Der Abenteuerfilm „Rebellion der Gehenkten“ stammt aus dem Jahr 1954, ist mexikanischer Herkunft und wurde, du liebe Güte, in Schwarzweiß gedreht. Da winken jene, die Schwarzweißfilme ungeachtet ihrer Inhalte schnöde verschmähen, nicht nur der späten Sendezeit wegen (1.10 Uhr in der Nacht zum Montag, MDR) müde ab. Dabei ist diese Geschichte im doppelten Sinne spannend.

Drehbuchautor war ein gewisser Hal Croves. Dahinter verbirgt sich mit hoher Wahrscheinlichkeit B. Traven, lange Zeit nach Karl May der populärste Reiseschriftsteller deutscher Zunge, der sich zeitlebens hinter diversen Pseudonymen versteckte. Die Taktik reicht zurück bis in die 1910er Jahre, als ein gewisser Ret Marut in München die anarchistische Zeitschrift Der Ziegelbrenner verlegte und sich im Rahmen der Räterepublik politisch engagierte. Nach deren Zerschlagung verfolgt und vom Tode bedroht, verschwand Marut von der Bildfläche. Um, so eine unter anderem in Rolf Recknagels beeindruckend akribischer Biografie beförderte These, als B. Traven in Mexiko wieder aufzutauchen, wo er seine Erfahrungen als Flüchtling, Baumwollpflücker und seine Erlebnisse im Milieu sklavengleich gehaltener indigener Mahagoni-Holzfäller in Romane und Novellen umsetzte, die ihm internationalen Ruhm bescherten.

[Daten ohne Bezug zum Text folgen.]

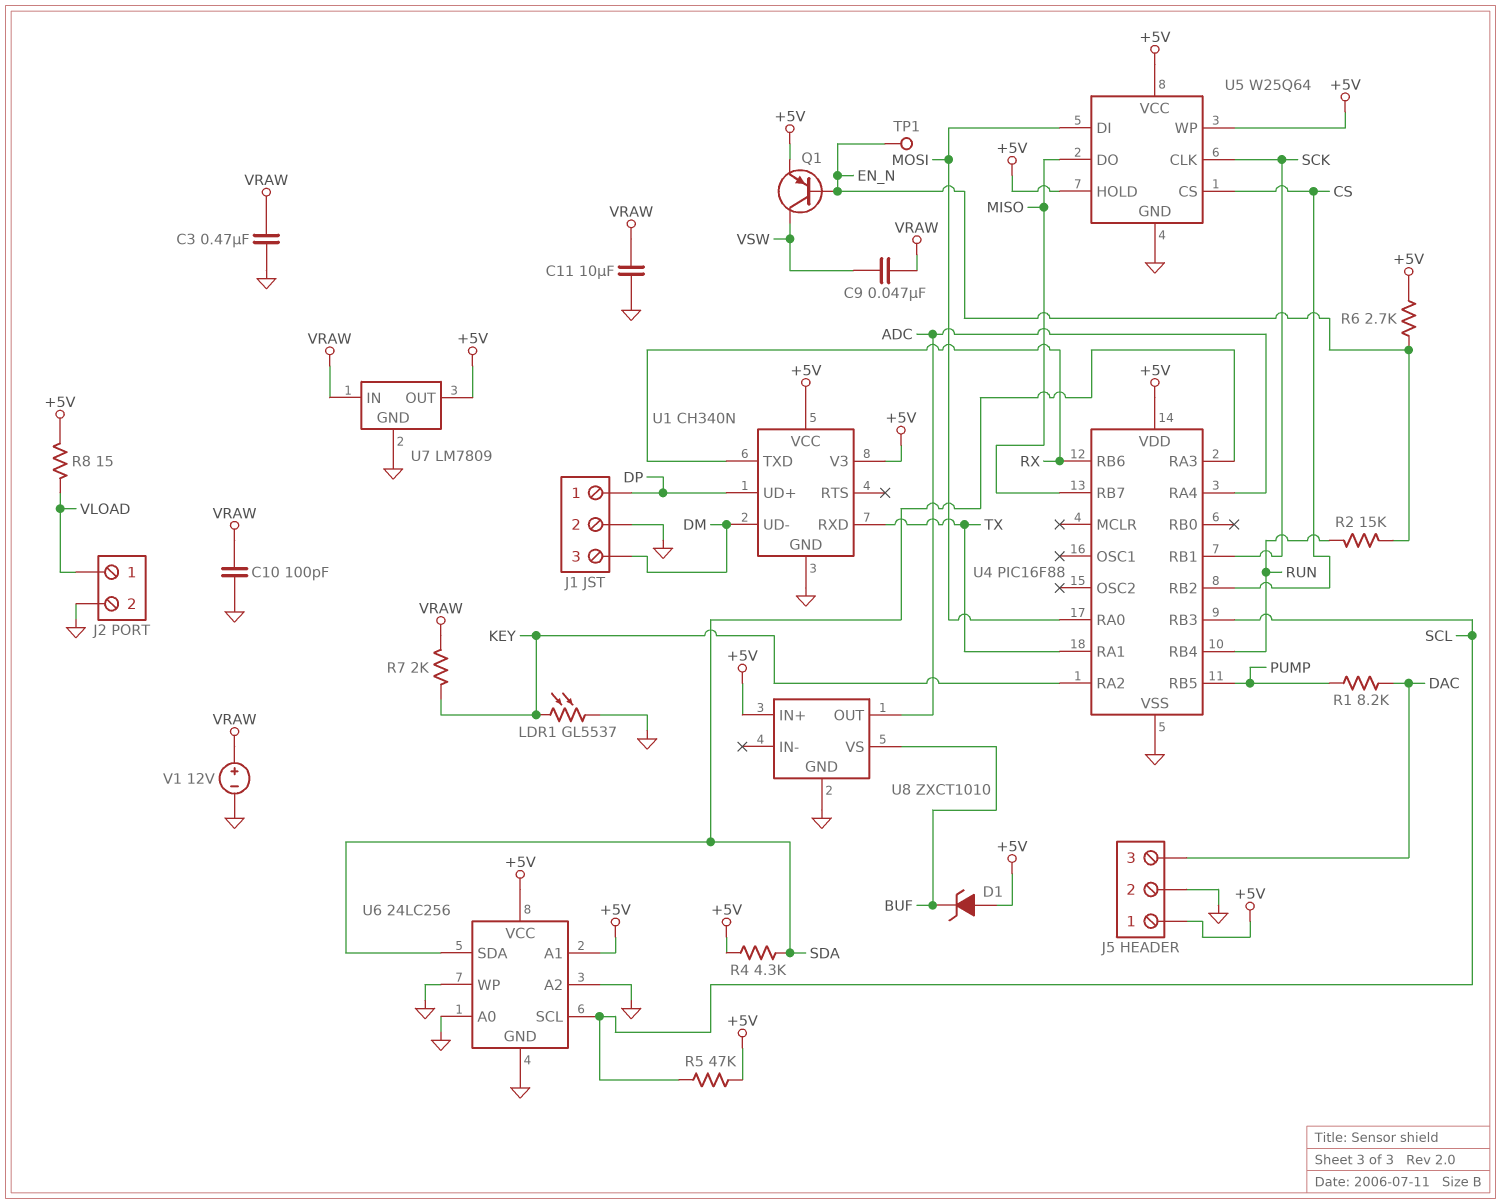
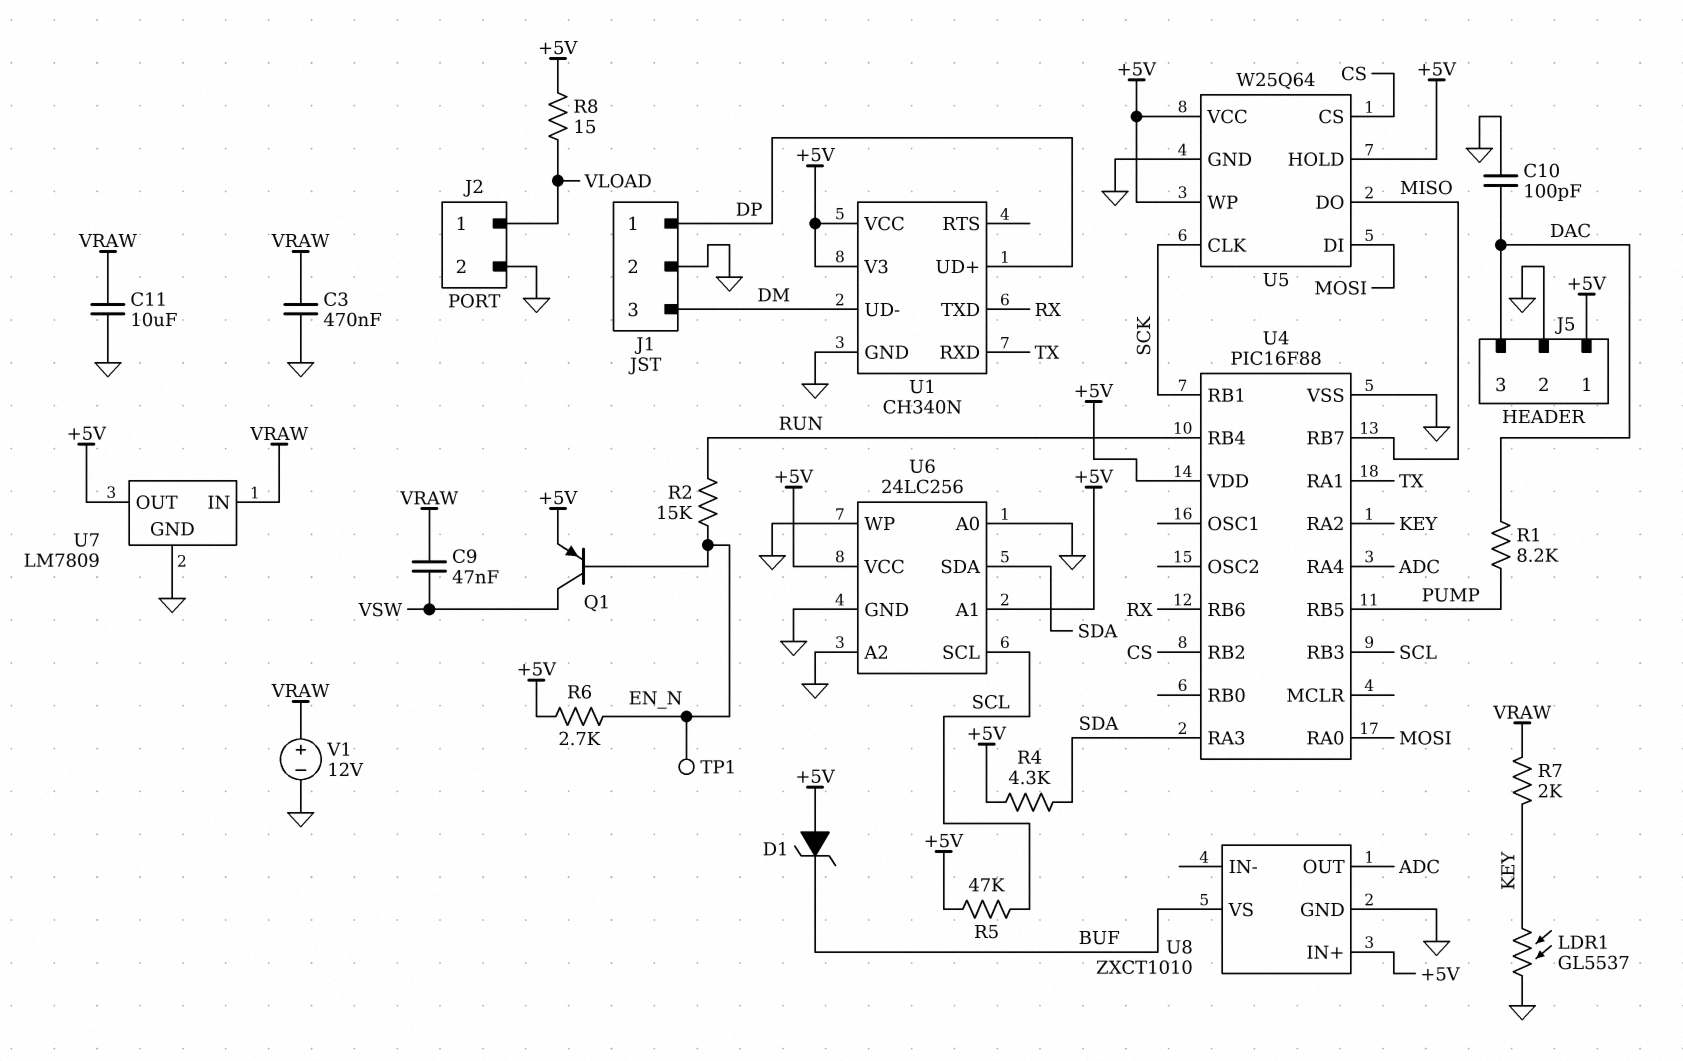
C10: 100pF (GND, VRAW) -> 100pF (DAC, GND)

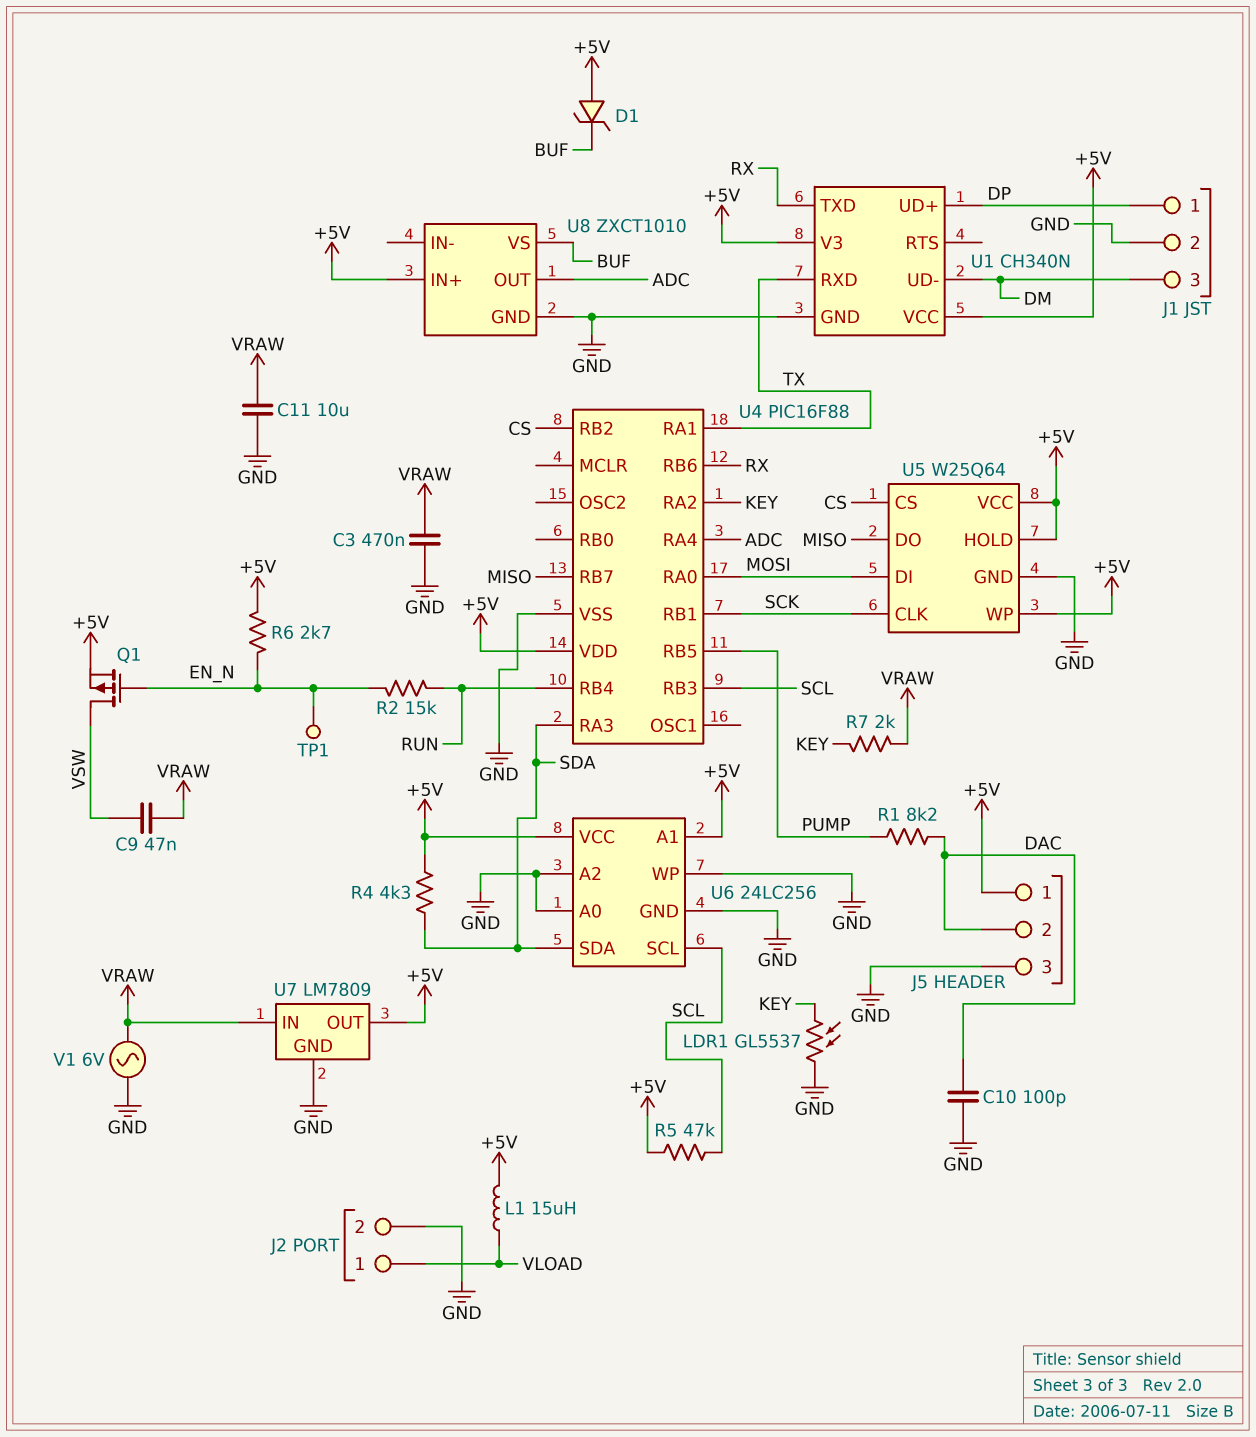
J5 pin 2: GND -> DAC
J5 pin 3: DAC -> GND
L1: none -> 15uH (+5V, VLOAD)
Q1: PNP (B EN_N, C VSW, E +5V) -> PMOS (G EN_N, D VSW, S +5V)
R8: 15 (+5V, VLOAD) -> none
V1: 12V (plus VRAW, minus GND) -> AC 6V (GND, VRAW)

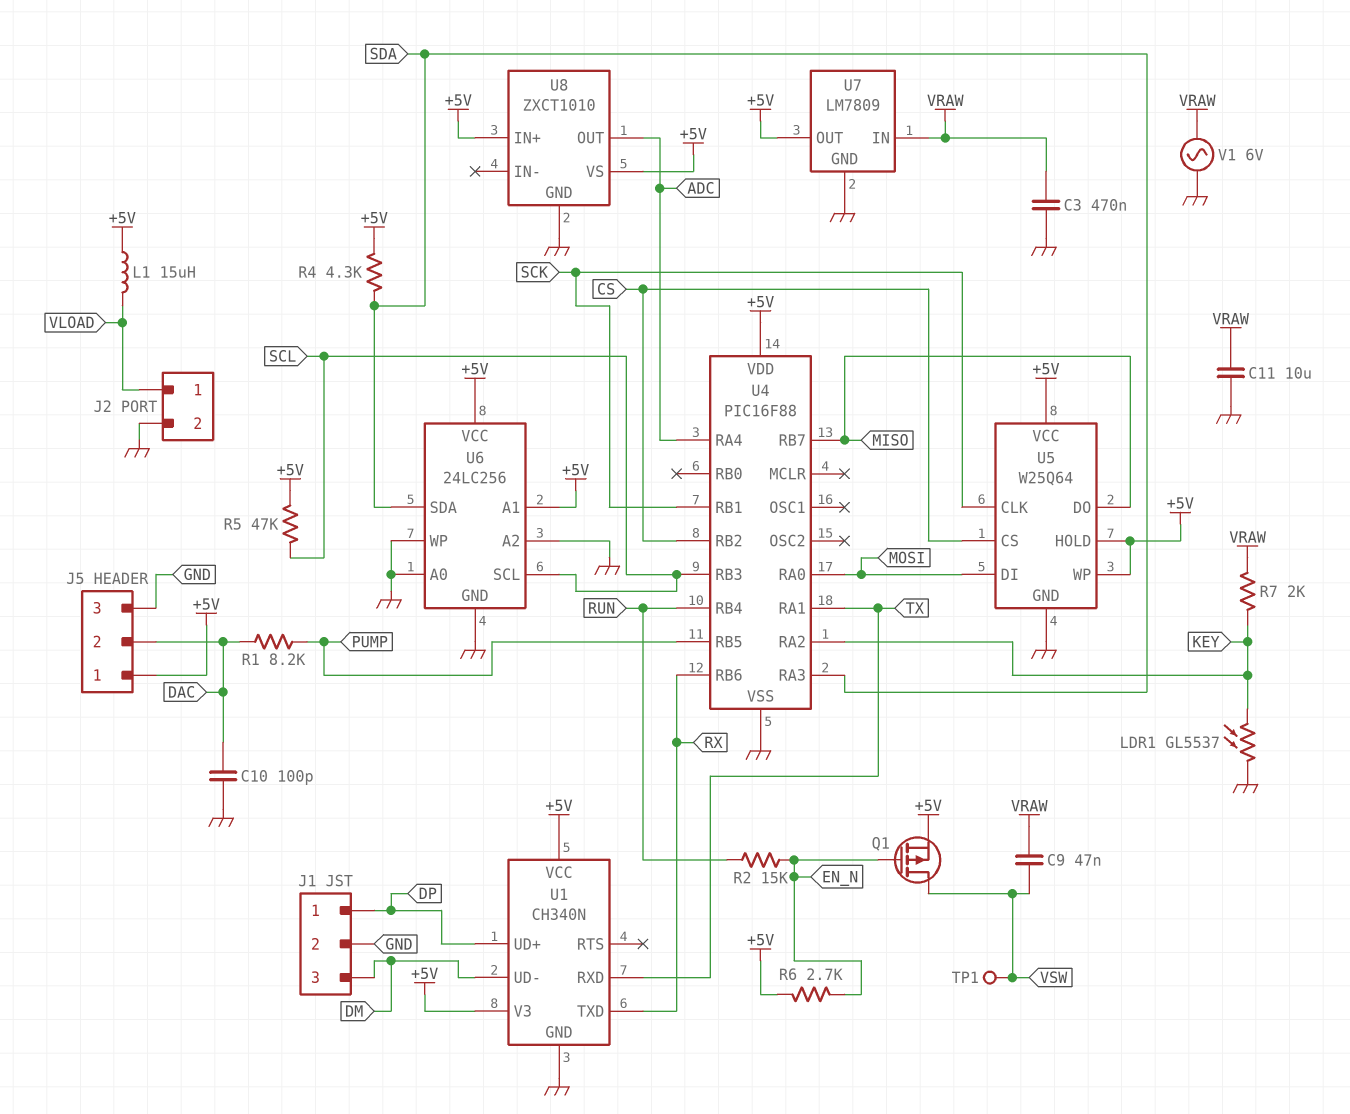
D1: zener (A +5V, K BUF) -> none
TP1: test point (EN_N) -> test point (VSW)
U8 pin VS: BUF -> +5V

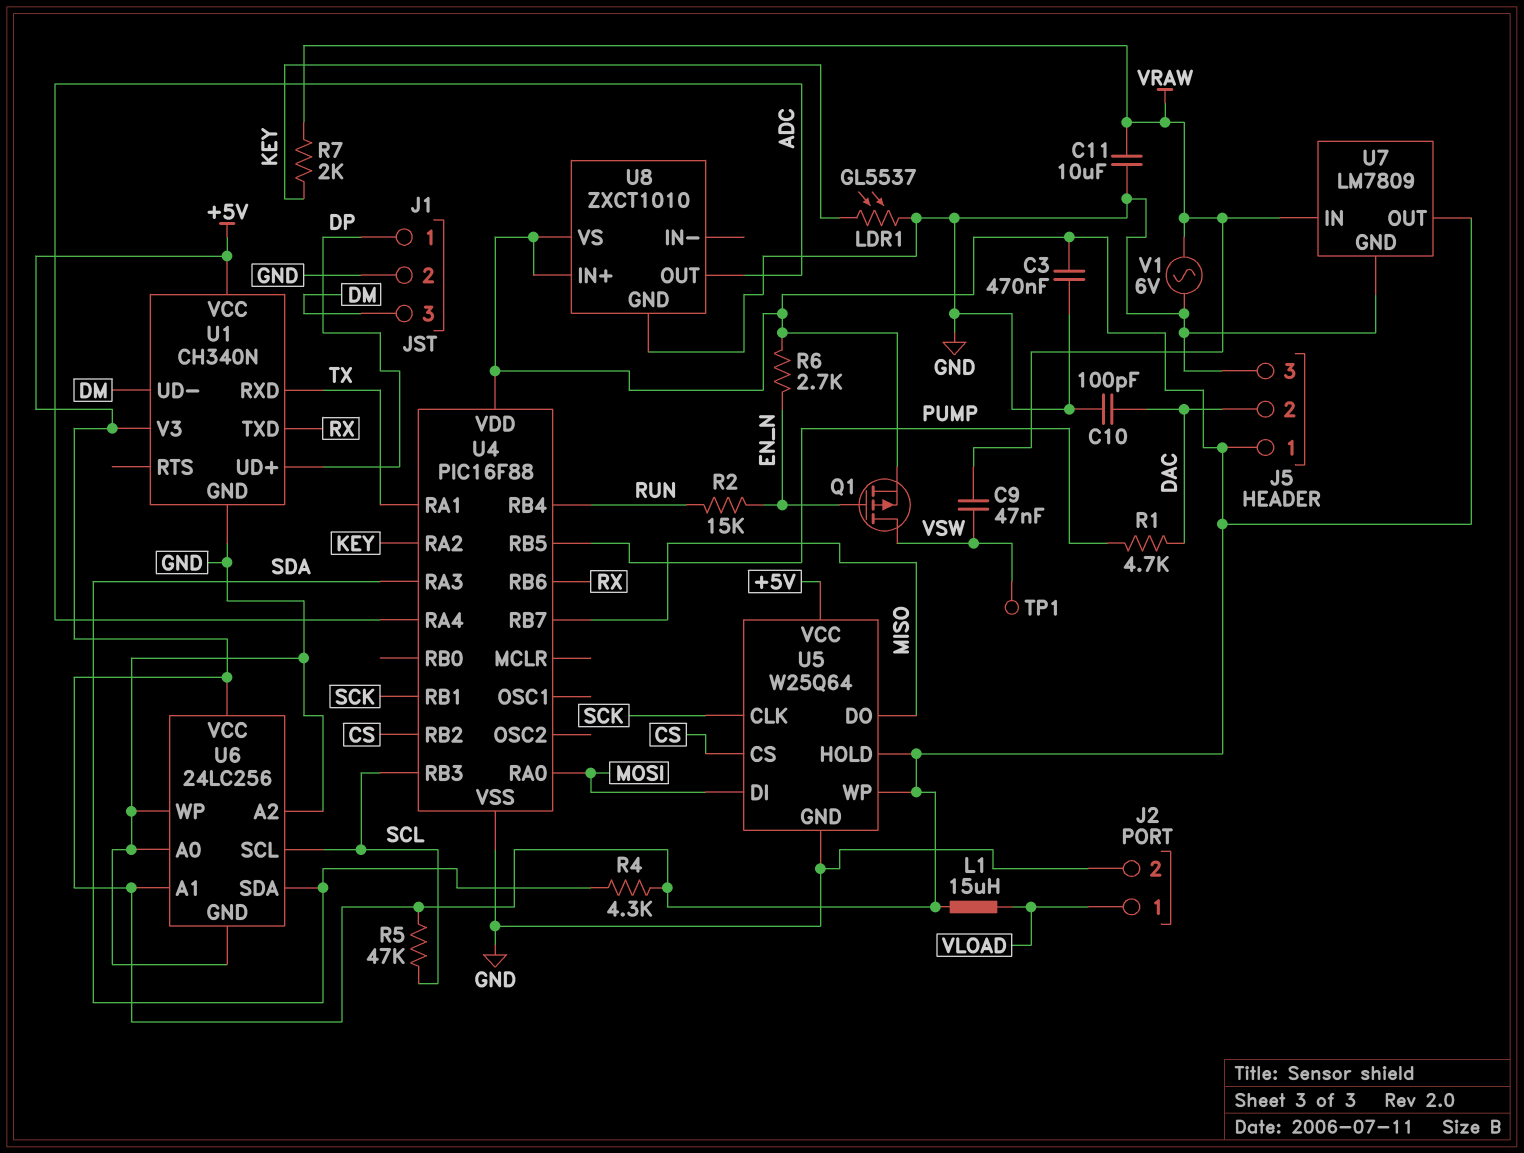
C3: 470nF (GND, VRAW) -> 470nF (+5V, GND)
R1: 8.2k (DAC, PUMP) -> 4.7k (DAC, PUMP)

„Rebellion der Gehenkten“ wurde teils im Dschungel von Chiapas gedreht. Hal Croves war zugegen und nahm als angeblicher Beauftragter des Romanciers massiven Einfluss. Auf sein Betreiben wurde Regisseur Emilio Fernandez gegen Alfredo B. Crevenna ausgetauscht.

Die Resultate gaben Croves Recht – „Rebellion der Gehenkten“ war so erfolgreich, dass Produzent José Kohn weitere Adaptionen realisierte, darunter den Leinwandknüller „Das Totenschiff“. Das Leben des B. Traven aber gäbe selbst einen farbigen Filmstoff ab. Herr Breloer? Herr Hofmann? Sind Sie dabei?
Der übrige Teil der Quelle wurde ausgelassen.